POST-REFERENDUM UPLIFT IN LONDON OFFICE TAKE-UP
- Take-up of London office space increased by 24% in July to 980,400 sq ft
- Boosted by three deals over 50,000 sq ft, and Wells Fargo 220,700 sq ft vote of confidence
The amount of Central London office space leased by businesses bounced back from a pre-referendum dip to reach 980,400 sq ft in July. This is 24% above the level seen in June and the strongest monthly average since March this year, according to CBRE, the world’s leading global real estate advisor.
Appetite for London office space was validated by three deals over 50,000 sq ft in July, including a major move by Wells Fargo for 220,700 sq ft of space in the City of London, at 33 Central, King William Street, EC4. The move has been widely seen as a vote of confidence from the banking and finance sector after the Leave vote in the EU referendum. The sector accounted for 31% of take-up in July, followed by the business services sector (22%) and creative industries (17%).

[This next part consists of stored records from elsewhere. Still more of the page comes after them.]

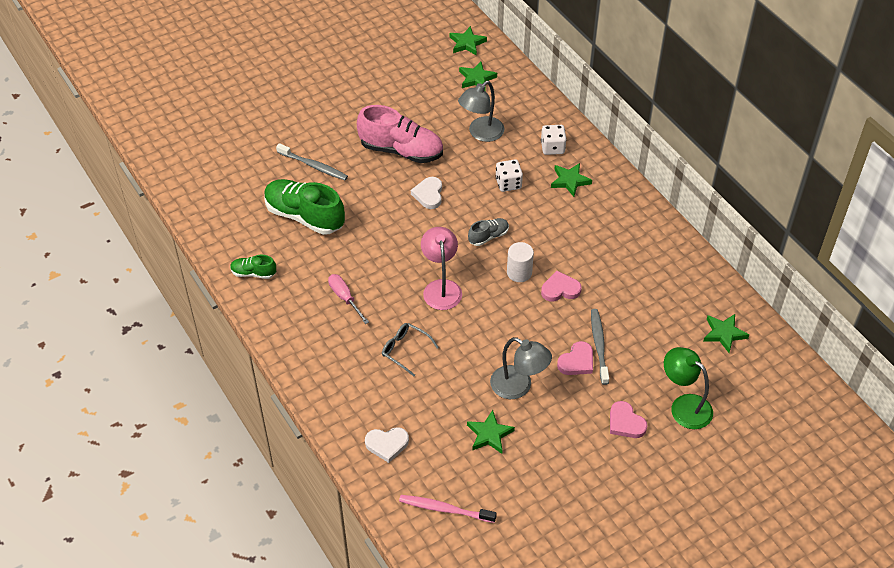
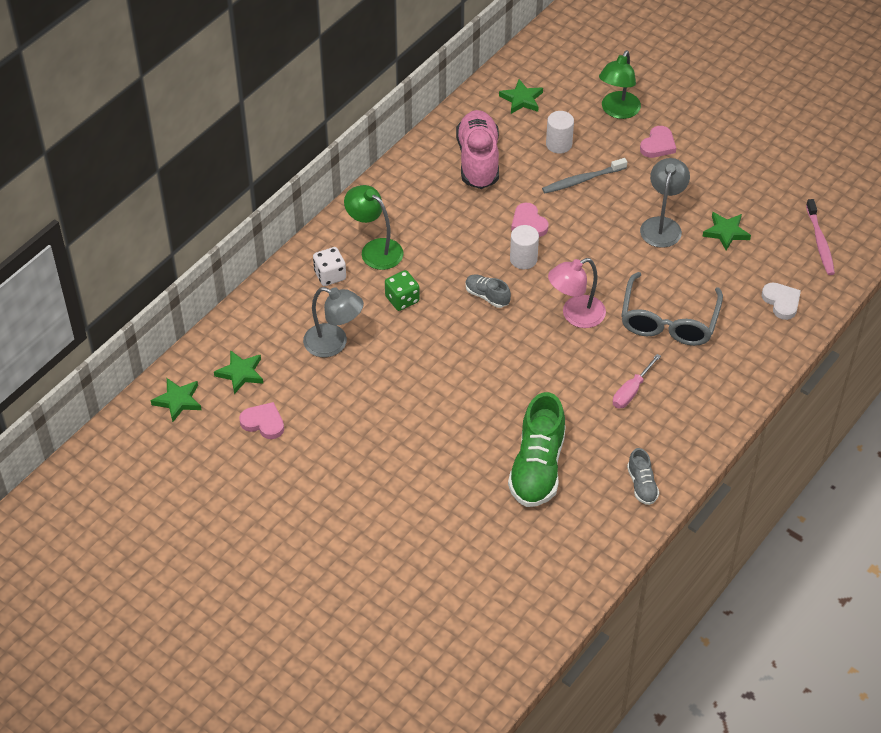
camera: 110 degrees left, 0 degrees up
(253, 273) = (642, 485): green shoe -> grey shoe
(314, 166) = (456, 487): grey toothbrush -> none
(401, 150) = (393, 410): pink shoe -> pink shoe (478, 160)
(405, 350) = (668, 321): grey glasses -> grey glasses, size x1.87
(428, 194) = (450, 364): white heart -> none
(508, 183) = (402, 299): white dice -> green dice
(570, 181) = (375, 249): green star -> green lamp
(577, 361) = (609, 191): pink heart -> pink heart (263, 423)
(652, 343) = (559, 144): none -> white cylinder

July’s office take-up in Central London remained below the 10-year average of 1.1m sq ft per month, but above-trend leasing activity in the City and Southbank suggests that businesses still see London as an attractive place to locate.

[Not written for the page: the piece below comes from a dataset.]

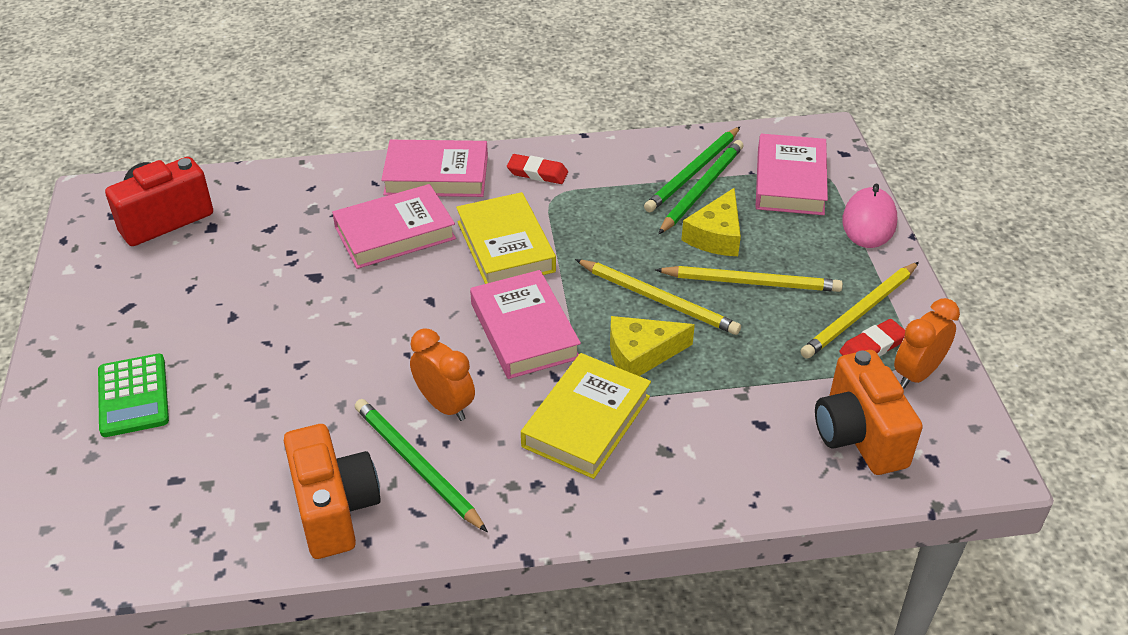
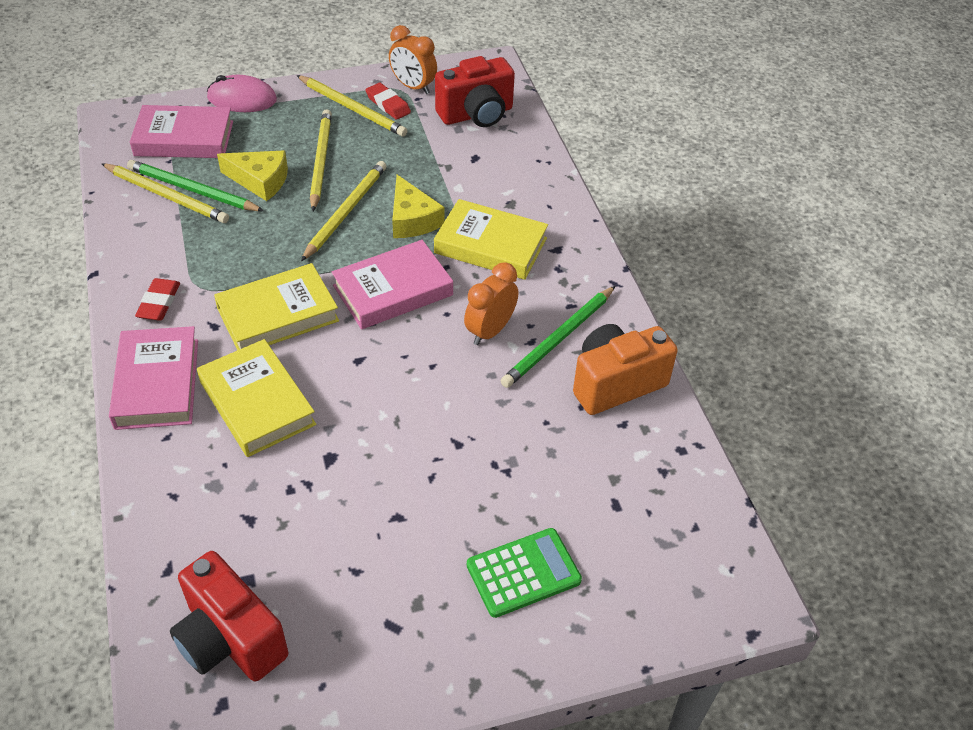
camera: 100 degrees left, 5 degrees up
(395, 233) = (257, 403): pink book -> yellow book
(693, 172) = (166, 195): green pencil -> yellow pencil
(858, 435) = (476, 114): orange camera -> red camera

Available office space increased by 2% over the month to stand at 13.6m sq ft, but remained 7% below the 10-year average, as secondhand, completed and pipeline space continues to enter the market. The development pipeline is strong, but much is pre-let, with 46% of the 5.1m sq ft of space expected to complete before the end of the year already pre-committed to occupiers.
Office space under offer fell by 14% over the course of the month to stand at 3m sq ft as a number of large deals completed. However this remains 7% above the 10-year average of 2.8m sq ft; another indicator of strong demand.
Much has been said about the health of the London office market this year, but clearly demand for office space remains buoyant. Businesses are still confident about London’s significant advantages as a global business centre, even when the UK is outside the EU. This continued demand, mostly driven by key lease events, in a market with low supply, is maintaining headline rents at the same rate as in May and June.
Of course the jump in leasing activity is good news for the market, and whilst this is not universal across all sub-sectors of the London market, even with heightened economic and political uncertainty, longer term prospects remain promising.